PhD Dissertation Defense, Rebecca Van Hoeck

Dissertation title: Marine ecosystems through the lens of soundscape ecology: How biological processes, landscape structure, and anthropogenic activity affect spatiotemporal soundscape patterns

Dissertation Abstract: 

Marine soundscapes, or the collection of all sounds across a landscape, consist of dynamic patterns resulting from natural and anthropogenic sound-producing processes. Soundscape ecology is focused on understanding how these processes interact with environmental variables to create dynamic spatiotemporal patterns. As the field develops, there has been rising interest in using soundscapes as a tool to assess biodiversity and inform conservation and management decisions. However, understanding spatiotemporal soundscape patterns and their associations with ecological and environmental covariates is needed for passive acoustic monitoring to be informative.

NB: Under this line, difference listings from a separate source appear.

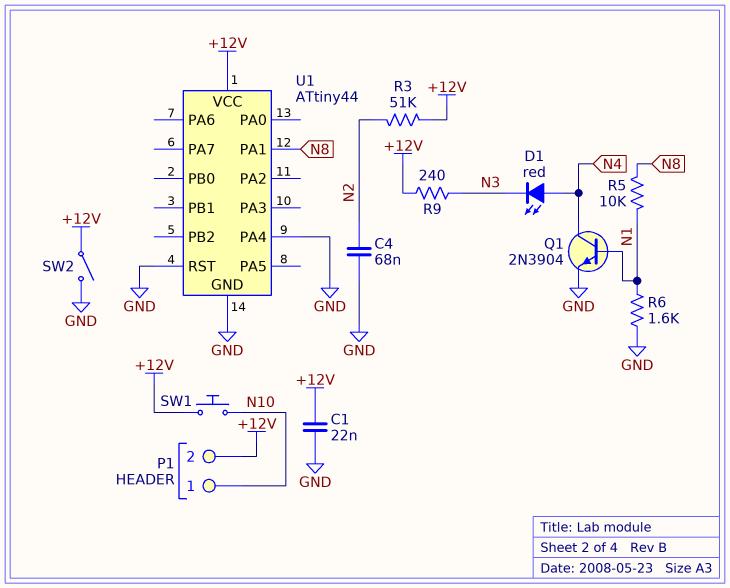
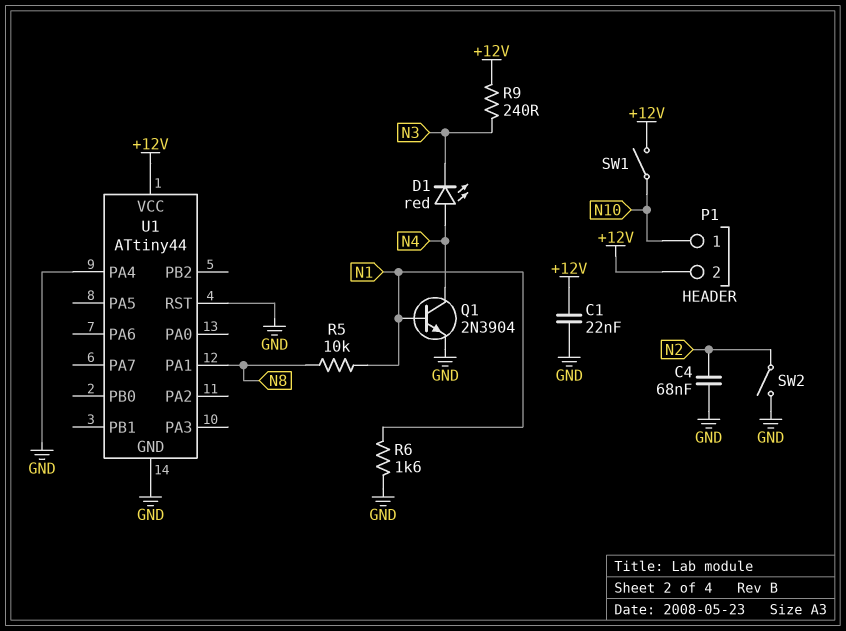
R3: 51k (+12V, N2) -> none
SW1: button (+12V, N10) -> switch (+12V, N10)
SW2: switch (+12V, GND) -> switch (GND, N2)

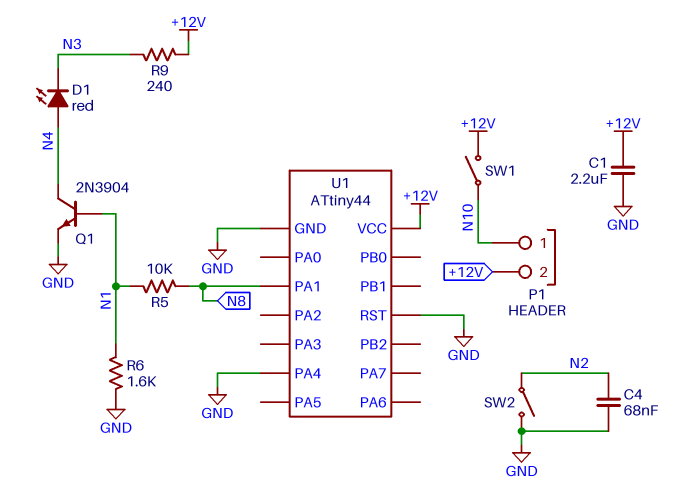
C1: 22nF (+12V, GND) -> 2.2uF (+12V, GND)

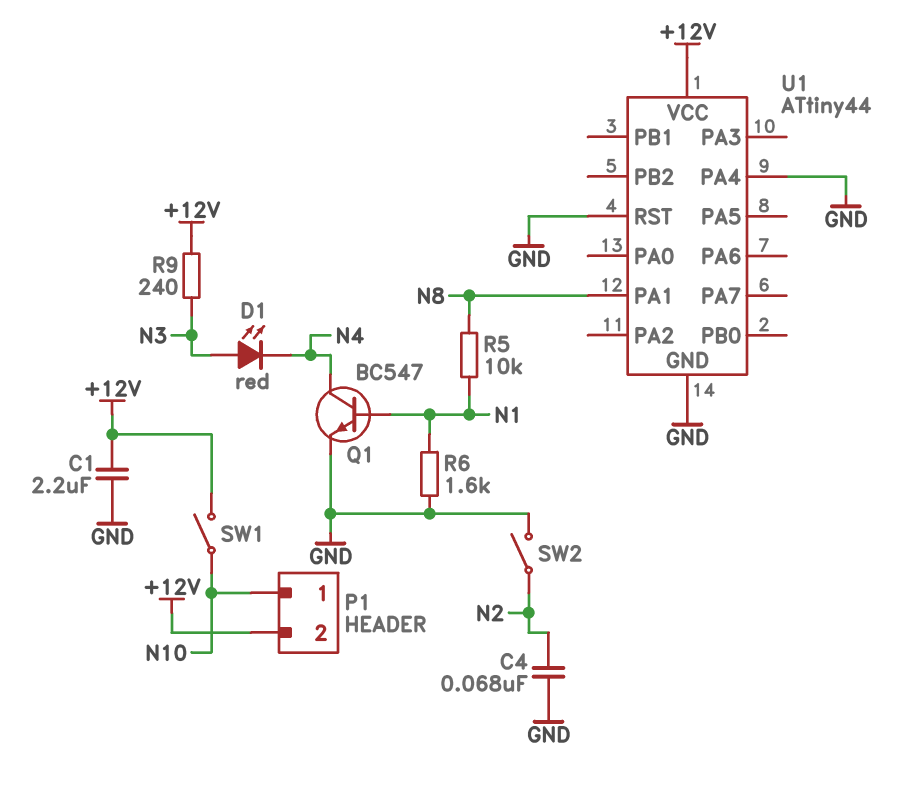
D1: LED red (A N4, K N3) -> LED red (A N3, K N4)
Q1: NPN 2N3904 (B N1, C N4, E GND) -> NPN BC547 (B N1, C N4, E GND)

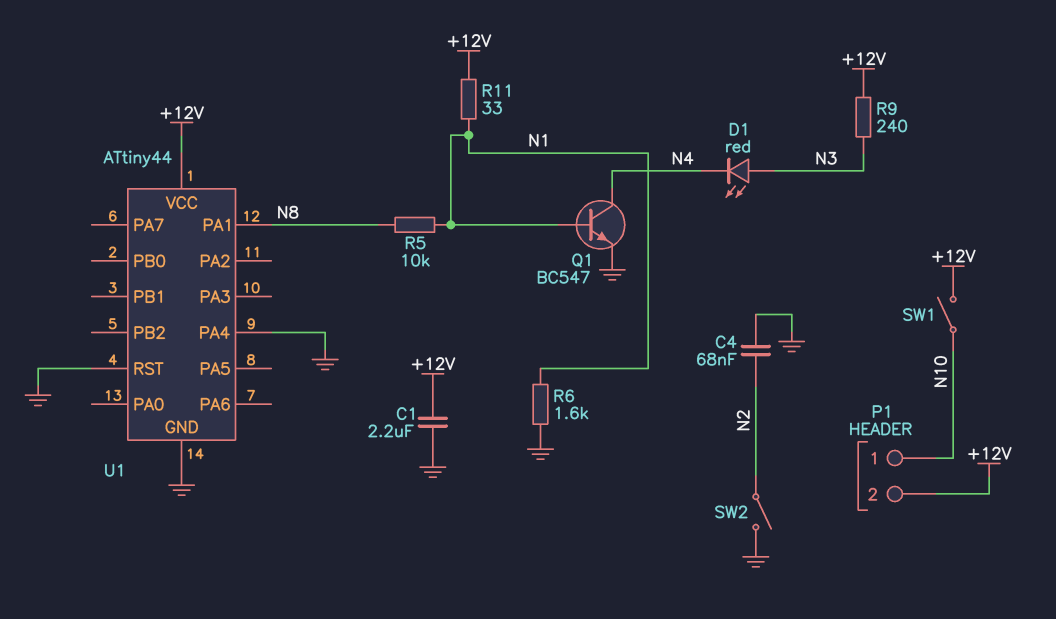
R11: none -> 33 (+12V, N1)

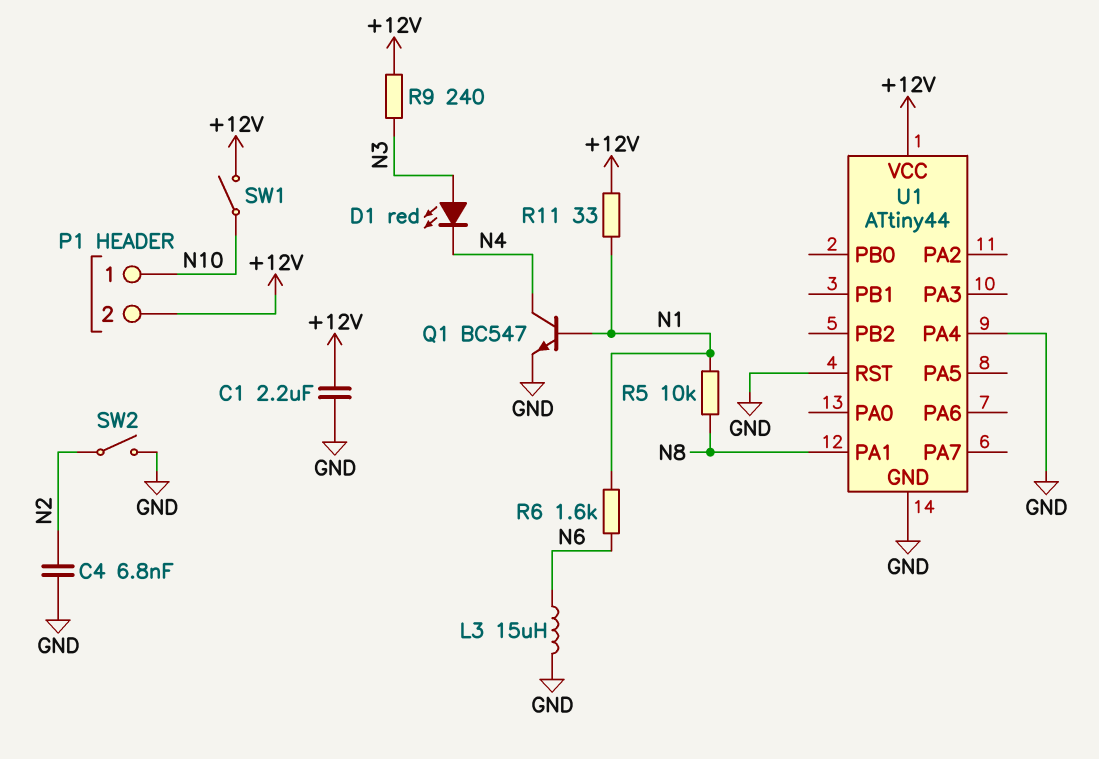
C4: 68nF (GND, N2) -> 6.8nF (GND, N2)
L3: none -> 15uH (GND, N6)
R6: 1.6k (GND, N1) -> 1.6k (N1, N6)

My dissertation addresses this gap through two focal questions: (1) how do marine soundscapes vary across habitat types and is this variation explained by ecological metrics; and (2) how can soundscapes, or passive acoustic monitoring, be used to inform conservation and management priorities? To understand soundscape variation, I first compared the soundscapes of natural and artificial temperate offshore reefs, finding that their temporal patterns were similar but low frequency spectral content differed. Curious whether soundscape differences between habitat types were associated with environmental metrics, I next evaluated soundscape spatial variation across a range of estuarine habitat mosaics. I observed four distinct soundscape types that were associated with patch- and landscape-scale habitat metrics. Variation in all soundscape metrics summarized was explained by landscape-scale habitat metrics, while patch-scale habitat metrics also explained sound levels and abiotic metrics explained species-specific call rates. To evaluate how passive acoustic monitoring can be applied to conservation and management contexts, I assessed whether soundscape monitoring was a useful complement to traditional video monitoring for tracking community development following deployment of an artificial reef. Comparing the soundscape of a newly deployed artificial reef to that of a nearby established reef revealed the colonization of multiple cryptic species that were not identified from video monitoring. Lastly, I evaluated the spawning-associated grunt dynamics of an understudied spawning component of Atlantic cod in a region with imminent offshore wind energy development. Identifying the peak spawning period and aggregation site revealed that spatiotemporal interactions between Atlantic cod spawning and offshore wind energy construction are likely. Combined, this dissertation expands understanding of marine soundscape variability and demonstrates the benefit of passive acoustic monitoring for addressing applied ecological questions.